また、早い時期からサッカーが盛んに行われた場所でもある。1919年には、第一次世界大戦で日本軍の捕虜となり、島内の似島検疫所に収容されていたドイツ人と広島高等師範学校(現:広島大学教育学部)学生による親善試合が広島市内で行われ、これが「日本で初めてのサッカー国際試合」とも言われる[4]。1954年には似島中学校教師であった渡部英麿が全日本(現在のサッカー日本代表)に選ばれている。似島中学校は広島サッカー界でも古豪として知られ、1970年には第1回全国中学校サッカー大会で準優勝している。
本州や他の島との間に橋などはなく、船舶による連絡に依存する。島の西側、家下(やじた)地区に「似島港(似島桟橋)[5]」、東側の長谷地区にある似島学園前に「似島学園前桟橋[6]」があり、似島汽船とバンカー・サプライが広島港との間に定期航路を運航している。
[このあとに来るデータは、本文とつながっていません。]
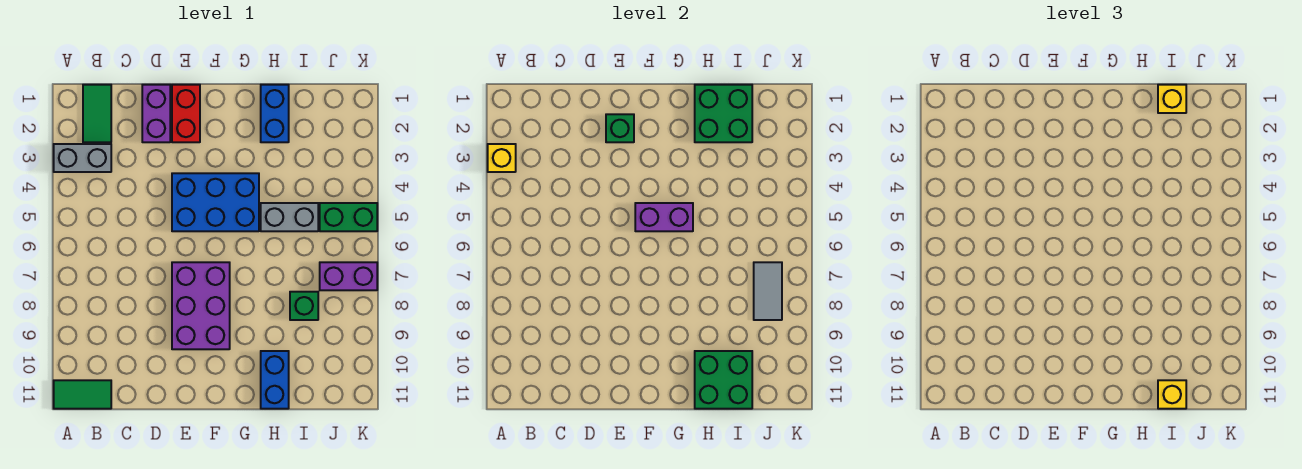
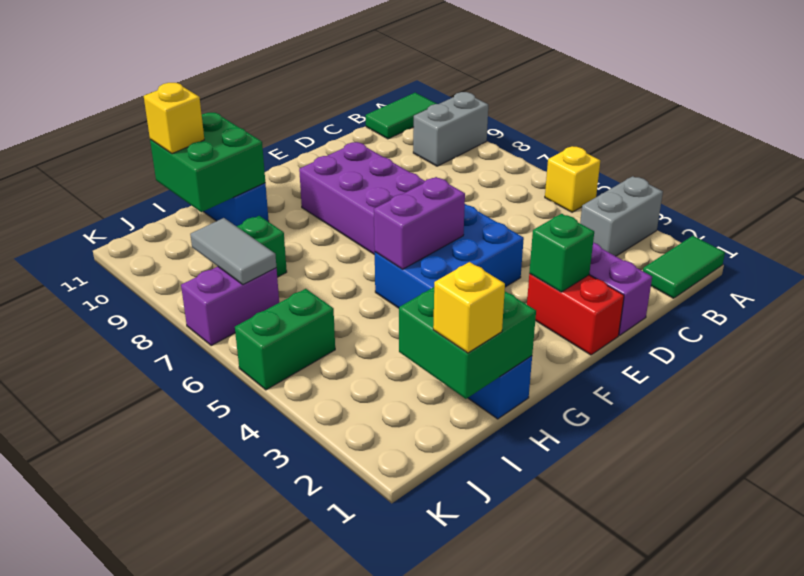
yellow brick A3 level 2 -> yellow brick A5 level 1
green tile B1:B2 level 1 -> green tile A1:B1 level 1
grey brick H5:I5 level 1 -> grey brick A9:B9 level 1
島内にはバスやタクシーなどの交通機関はない。似島港近隣にて自転車の貸し出しが行われている。外周道路の南側を除く多く道路は車両の通行ができなくなっている。また、島内には信号機が一つも設置されていない。
かつて砂利運搬船の保有数が日本で最も多かったほど砂利採取運搬が盛んであった。
漁業では牡蛎養殖が盛んで、島を取り巻くように数百の牡蛎筏が浮かべられている。ナマコ、タコ、メバルなどの沿岸漁業も行われる。
以下の作品の舞台となった。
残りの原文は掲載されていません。